Önemli olan gençleri hayata hazırlamaksa, ara eleman ihtiyacı da düşünülerek meslek sahibi olmaları için meslek liselerini özendirmek gerekir. Gençlerimizin birçoğu bu konuda hevesli, yetenekli, mesleğe yatkın… Ama maalesef yanlış yönlendiriliyorlar…

Ülkemizde meslek liseleri, kimsenin istemediği, Anadolu liselerini kazanamayan en başarısız öğrencilerin sığındığı okullar haline geldi.

Meslek liseleri özendirilebilir, başarılı ve mesleğe yatkın gençler için cazip hale dönüştürülebilir.

En azından üniversiteye girişte, aynı alanda tercihte bulunacak öğrenciler için ek puan sistemi getirilebilir.

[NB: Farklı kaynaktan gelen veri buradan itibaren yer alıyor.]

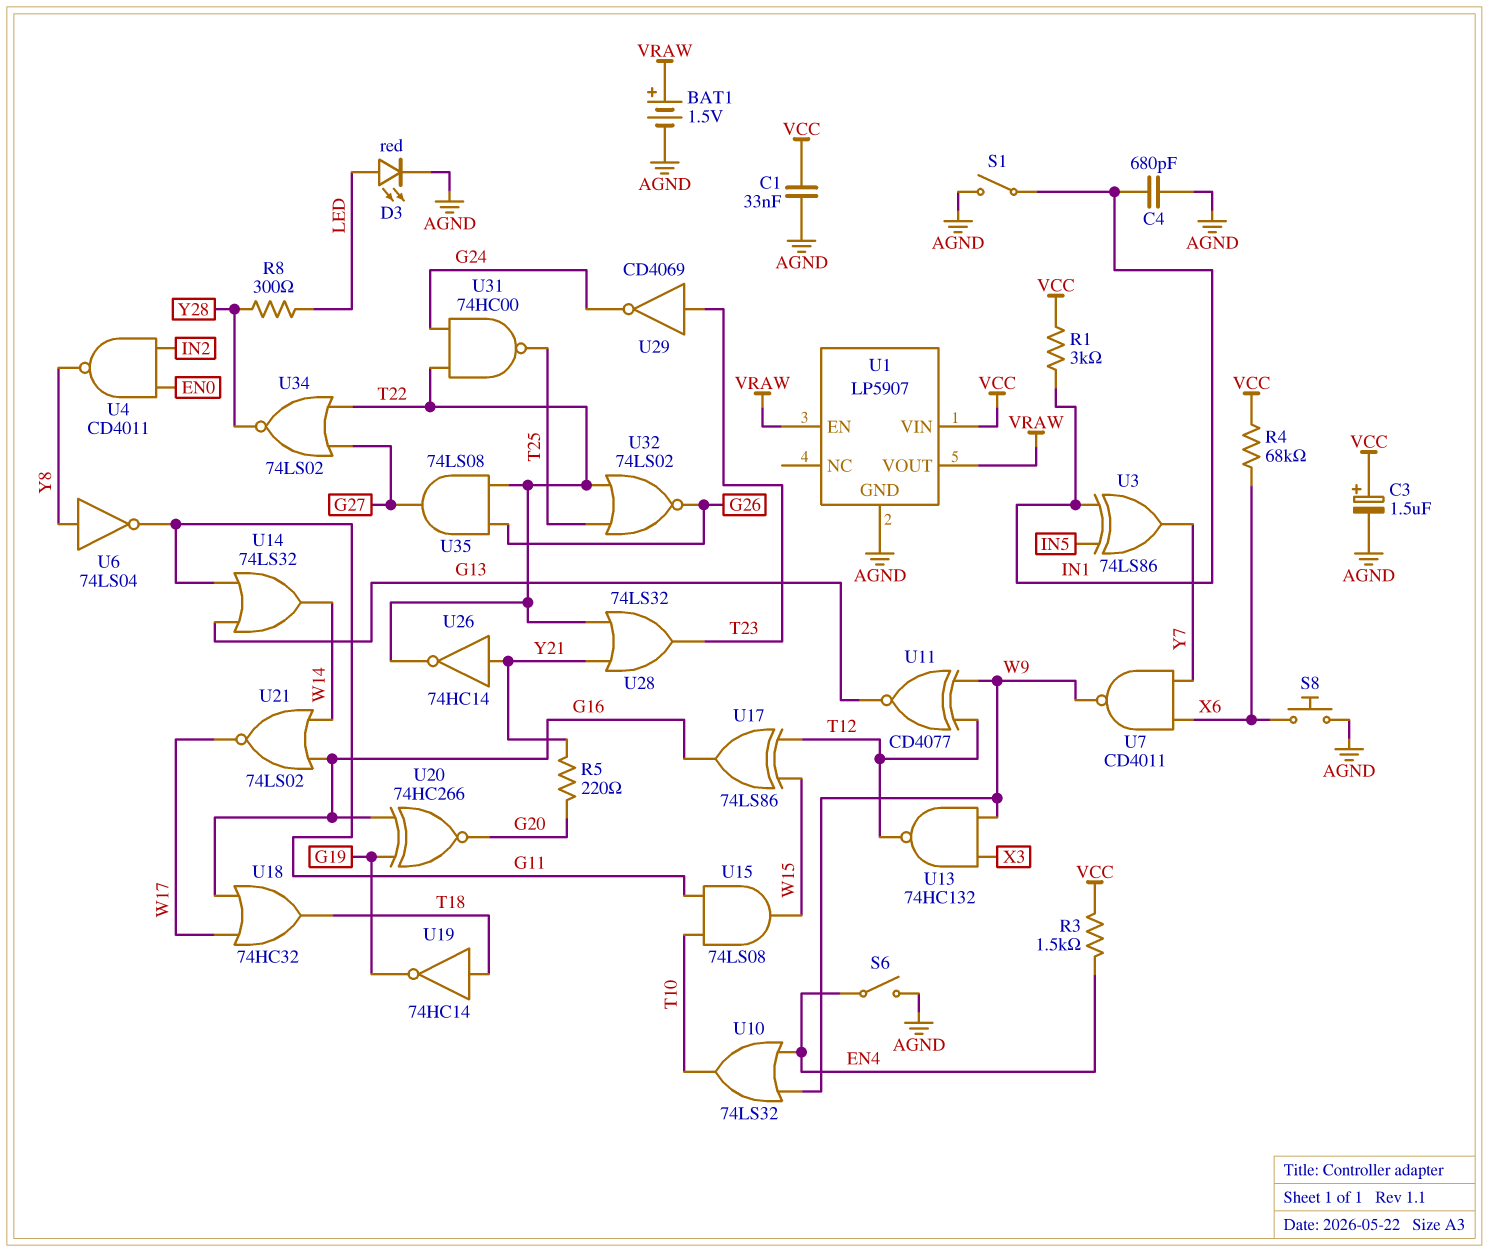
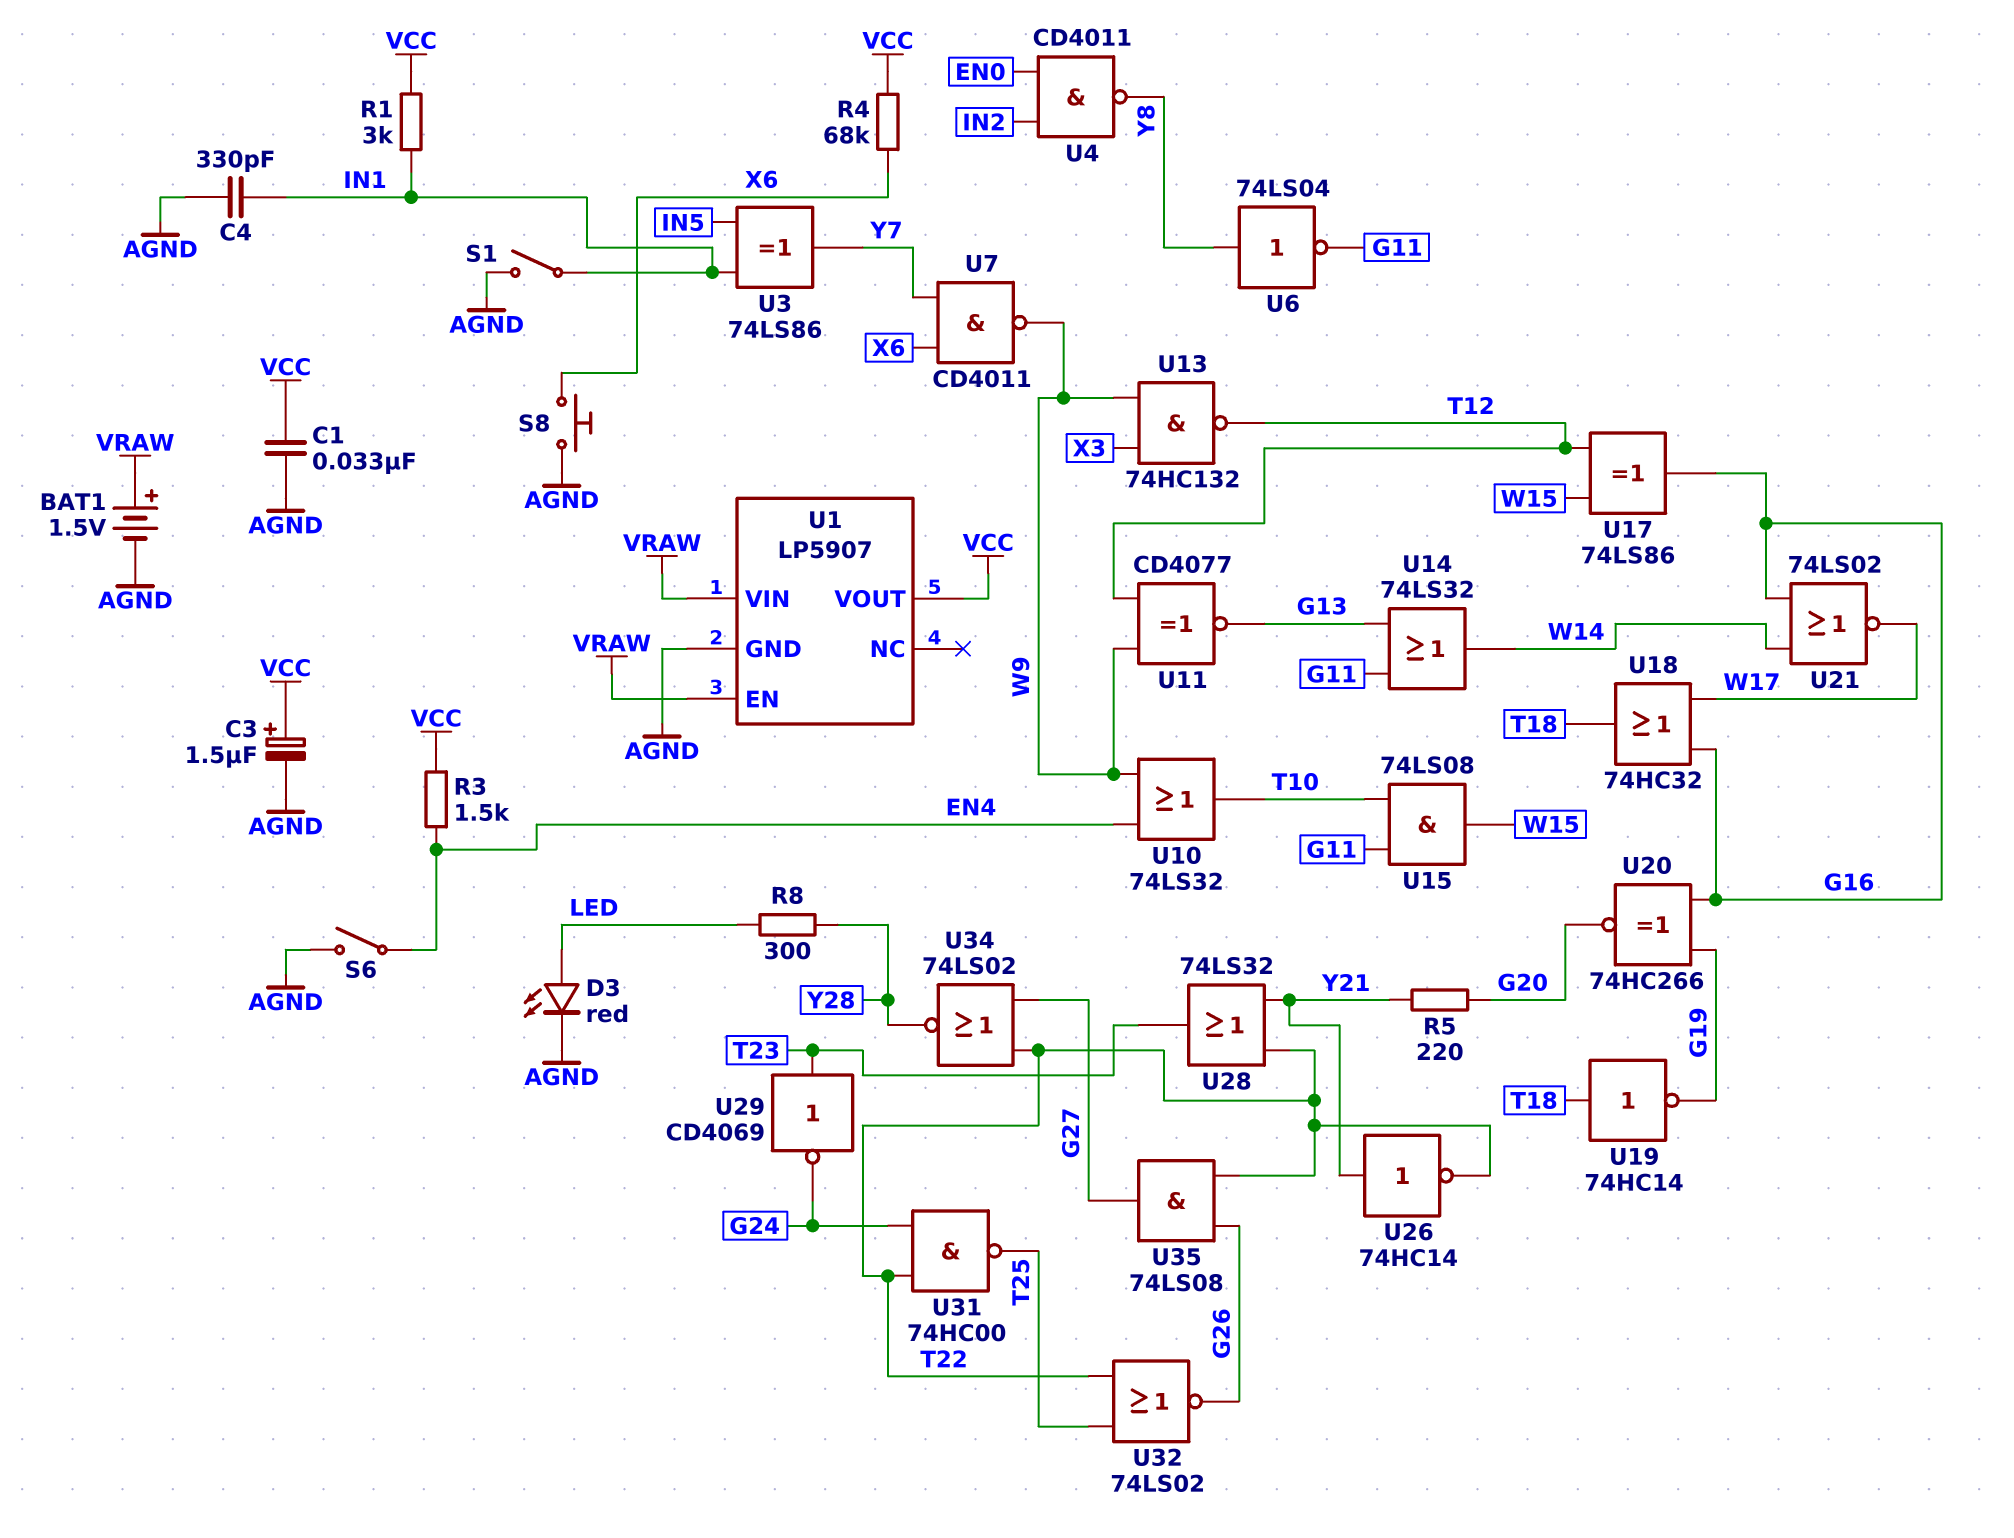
C4: 680pF (AGND, IN1) -> 330pF (AGND, IN1)
U1 pin VIN: VCC -> VRAW
U1 pin VOUT: VRAW -> VCC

Elektrik elektronik alanında okuyan bir lise öğrencisine, elektrik elektronik mühendisliği için ek puan verilebilir. Bütün meslek liseleri için aynı imkan sağlanabilir.

Çoğunluğu doğru dürüst hiçbir eğitim vermeden sadece diploma dağıtan açık öğretim fakülteleri ile uzaktan öğretim veren bütün bölümler kapatılmalı… Maalesef sadece öğrenci akbili alabilmek için açık öğretim okuyanlar var. Askerliği tecil edebilmek için açık öğretime veya uzaktan eğitime kaydolanlar var.

Bu garabete artık dur denilmeli…

*****

Affetmenin güzelliği

Bir lise öğretmeni bir gün derste öğrencilerine bir teklifte bulunur:

“Bir hayat deneyimine katılmak ister misiniz?”

Öğrenciler çok sevdikleri hocalarının bu teklifini tereddütsüz kabul eder.

Öğretmen, “O zaman bundan sonra ne dersem yapacağınıza da söz verin” der.

Öğrenciler bunu da kabul edince öğretmen şöyle der: “Şimdi yarınki ödevinize hazır olun. Yarın hepiniz birer plastik torba ve beşer kilo patates getireceksiniz!”

Öğrenciler, bu işten pek bir şey anlamamışlardır. Ama ertesi sabah hepsinin sıralarının üstünde patatesler ve torbalar hazırdır.

Öğretmen, kendisine meraklı gözlerle bakan öğrencilerine şöyle der: “Şimdi, bugüne dek affetmeyi reddettiğiniz her kişi için bir patates alın, o kişinin adını o patatesin üzerine yazıp torbanın içine koyun.”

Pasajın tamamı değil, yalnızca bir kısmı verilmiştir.